Common Reasons To Adventure
Humans adventure because the world offers more chances than one life can hold. Some seek wealth, rank, education, revenge, or discovery. Others are sent by guilds, armies, temples, universities, noble houses, or desperate towns that need someone brave enough to solve a problem before it becomes a catastrophe.
Many human adventurers are trying to become something their birthplace could not make room for. A farmer’s child becomes a mage. A failed soldier becomes a hero. A disgraced scholar finds proof everyone else dismissed. A street thief becomes the founder of a new order. Humans are dangerous because they rarely accept the first role the world gives them.
Example Names
Human names vary widely across cultures, regions, families, and city traditions. Examples include: Marcus, Amina, Kenji, Sofia, Omar, Mei, Darius, and Priya.
Typical Alignments
Humans can be found across every alignment. Their societies produce saints, tyrants, rebels, judges, inventors, cowards, martyrs, criminals, and reformers in equal measure. Humans are not naturally good, evil, lawful, or chaotic. They are responsive. They become what their homes, choices, fears, and ambitions reward.

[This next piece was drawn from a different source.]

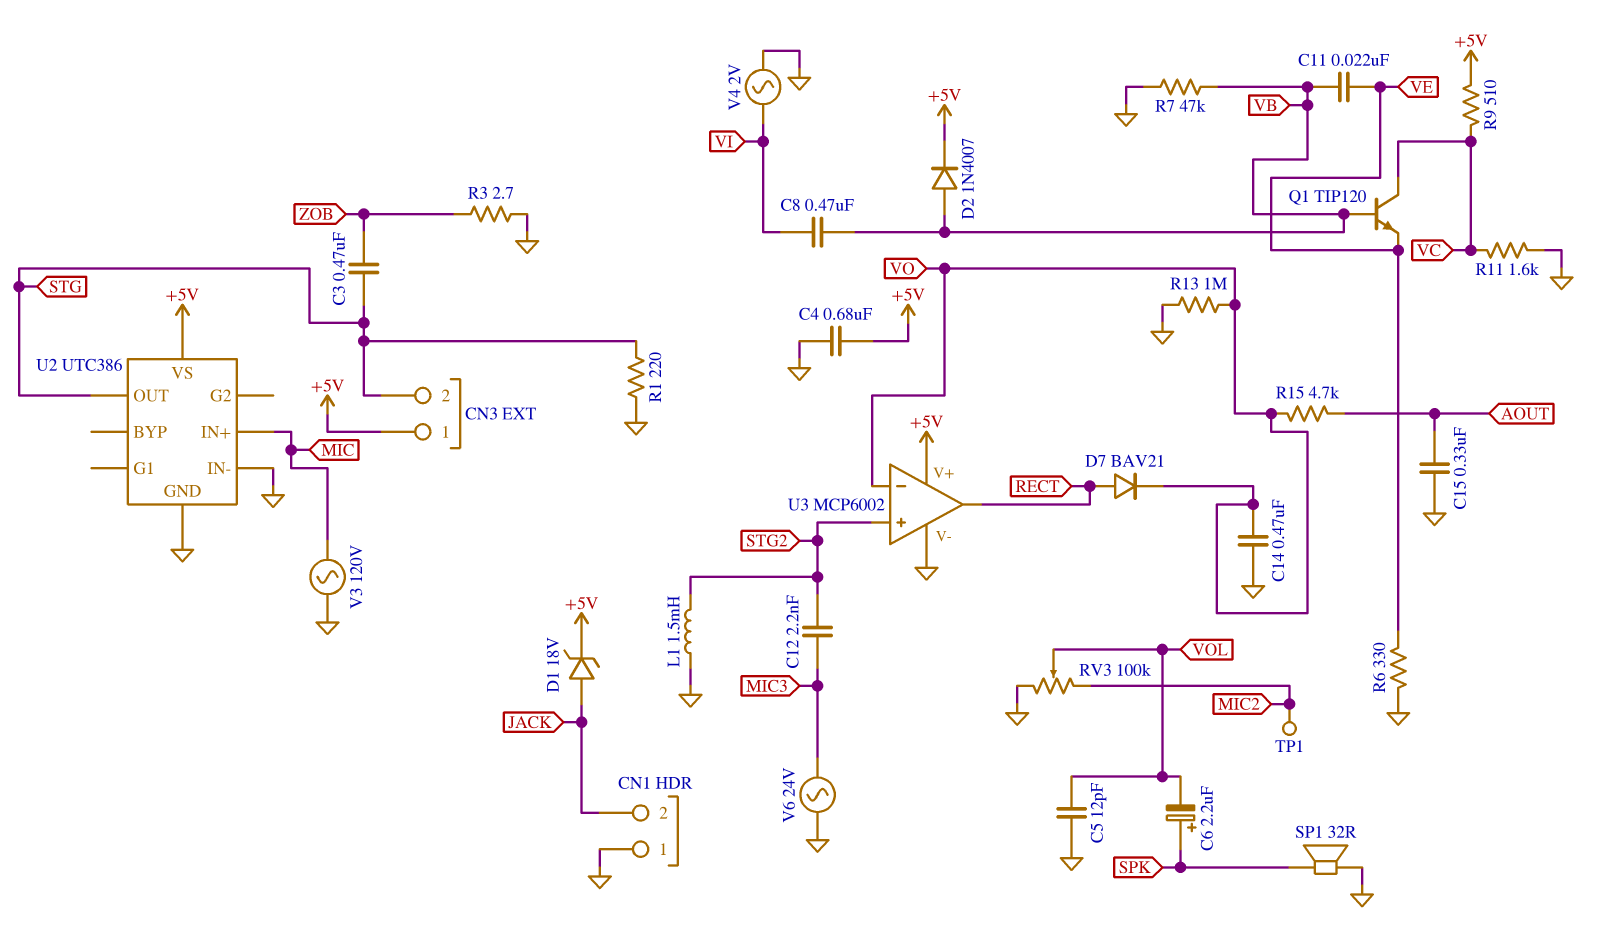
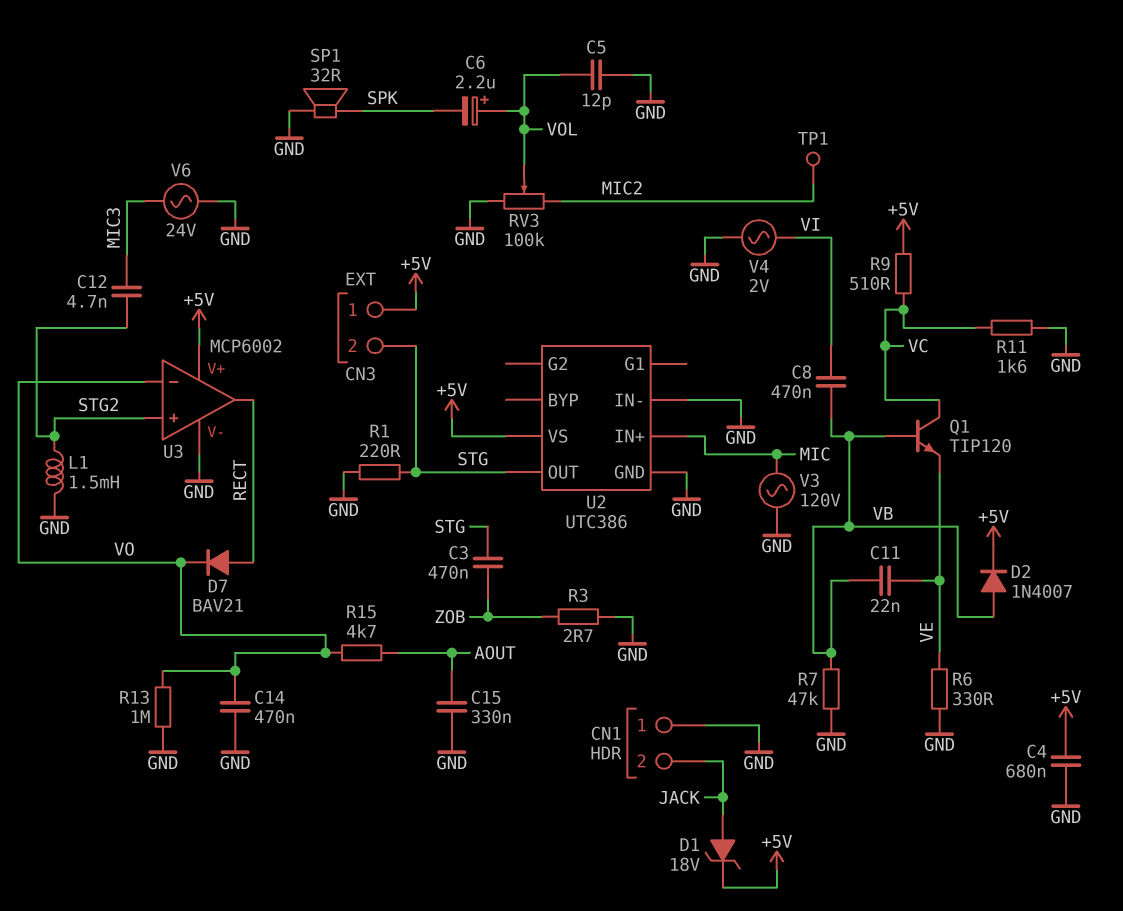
C6: 2.2uF (plus SPK, minus VOL) -> 2.2uF (plus VOL, minus SPK)
C12: 2.2nF (MIC3, STG2) -> 4.7nF (MIC3, STG2)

Relations with the Great Factions
Caerwyn
- Caerwyn often sees humans as the people most likely to wound the land and the people most likely to repair it once guilt, wisdom, or necessity catches up to them. Human farmers, wardens, and herbalists can be trusted allies, but human companies that clear forests, dam rivers, or overmine sacred hills are frequent enemies.
Nythera
- Humans are one of Nythera's great civic peoples. They fill its universities, guildhalls, workshops, laboratories, courts, armies, and frontier charters. Nythera gives humans structure for their ambition, and humans give Nythera numbers, urgency, and invention. The partnership is powerful, but dangerous when progress becomes an excuse to ignore the cost.
Varkesh
- Varkesh respects human discipline, numbers, and willingness to rise through merit, but it also sees human cities as prizes, rivals, and recruitment grounds. Some humans serve proudly in Varkesh ranks. Others spend their lives resisting imperial expansion, knowing that a human city can become a province one signed treaty at a time.
Silcan
- Silcan loves humans for their songs, theater, food, festivals, gossip, fashion, and endless appetite for reinvention. Humans love Silcan when life needs color, catharsis, and spectacle. The tension comes when Silcan treats human hardship as a story to perform, while humans insist that some wounds are not costumes.
Brinari
- Brinari crews find humans useful, frustrating, brave, and everywhere. Human ports keep ships supplied, human navigators chart dangerous routes, and human merchants make half the deals that keep sea trade alive. Still, Brinari often laugh at how quickly humans try to turn every shore into property.
Morveth
- Humans are divided on Morveth. Some fear the void as a threat that must be sealed away. Others see it as the final frontier, the one mystery no law, machine, army, or prayer has mastered. Human curiosity makes them valuable Morveth investigators, and frequent Morveth victims.